Я, рискуя перебудить родителей надсадным скрипом раскладушки, вытащил нож из-под подушки и, подсвечивая экраном, внимательно уставился на гравировку. Так ничего и не понял, осторожно убрал нож обратно и лёг. Мама сквозь сон что-то попыталась спросить, но я в ответ лишь замер, делая вид, что вижу десятый сон, и она вскоре заснула обратно. Выждав секунд двадцать, я снова вернулся к переписке.
– Четыре?
– Ага, – подтвердила Лизка. – Мы единичку потеряли.
Ей явно доставляло удовольствие мучить меня намёками, не говоря ответа сразу. Я задумался, раз за разом воспроизводя в памяти надпись. Единица… та косая черта?
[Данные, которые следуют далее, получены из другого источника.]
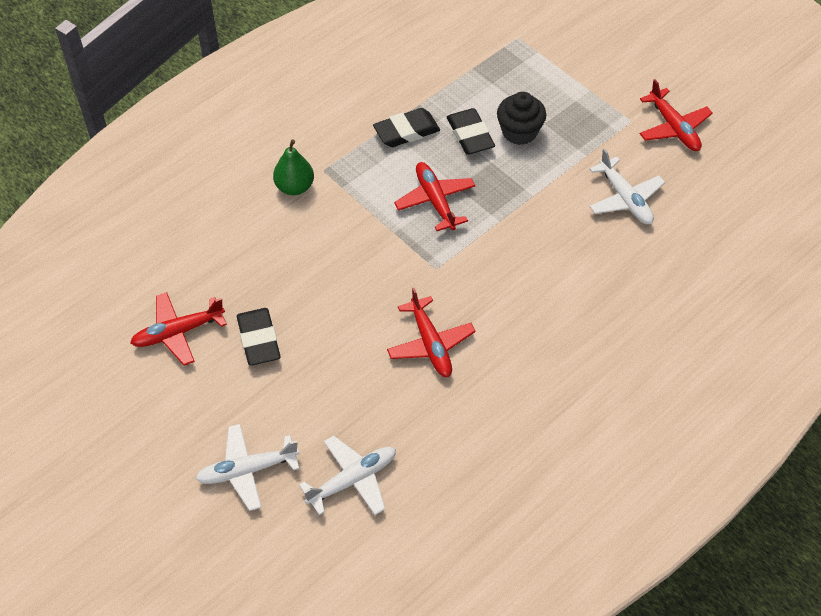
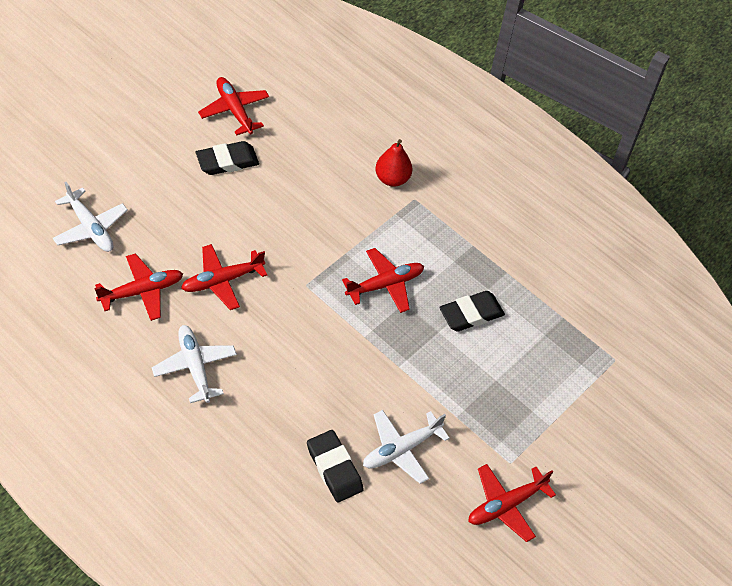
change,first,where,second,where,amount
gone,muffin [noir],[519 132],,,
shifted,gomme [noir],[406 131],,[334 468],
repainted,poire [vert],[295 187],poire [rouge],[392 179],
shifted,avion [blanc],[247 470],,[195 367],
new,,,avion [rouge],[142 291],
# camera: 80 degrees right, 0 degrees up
Четыре цифры. Тогда получается, что последние два символа – это «83», а не «8 з». «1?83». Оставалась непонятная закорючка, похожая то ли на четвёрку, то ли на букву У… То ли на кривую девятку? Тогда выходит, что четыре цифры – тысяча девятьсот восемьдесят третий, пятый год пребывания наших войск в Афганистане.
Только после этого я взглянул на экран телефона.
Лизка, разумеется, не выдержала столь долгой паузы и сама уже написала ровно тот же ответ: «1983».
– Я понял, – сдержанно ответил я, хотя голова шла кругом. После всего этого будничный рассказ о том, как Лизка с Шумахером вернулись, уже был столь малоинтересен, что я даже ни о чём не спрашивал. Скомкано попрощавшись, я рухнул затылком на подушку, положил телефон на пол и бездумно уставился в тёмный потолок, по которому бродили тени, на неуловимый тон ещё более тёмные.
Мои мысли некоторое время вертелись вокруг ножа и информации, которую сообщили мне Лизка с Саней, но постепенно всё труднее становилось сосредоточиться и додумать хотя бы одну мысль до конца. В голове рождались странные образы, оживали размытые картинки, а потом власть в разуме захватили сны.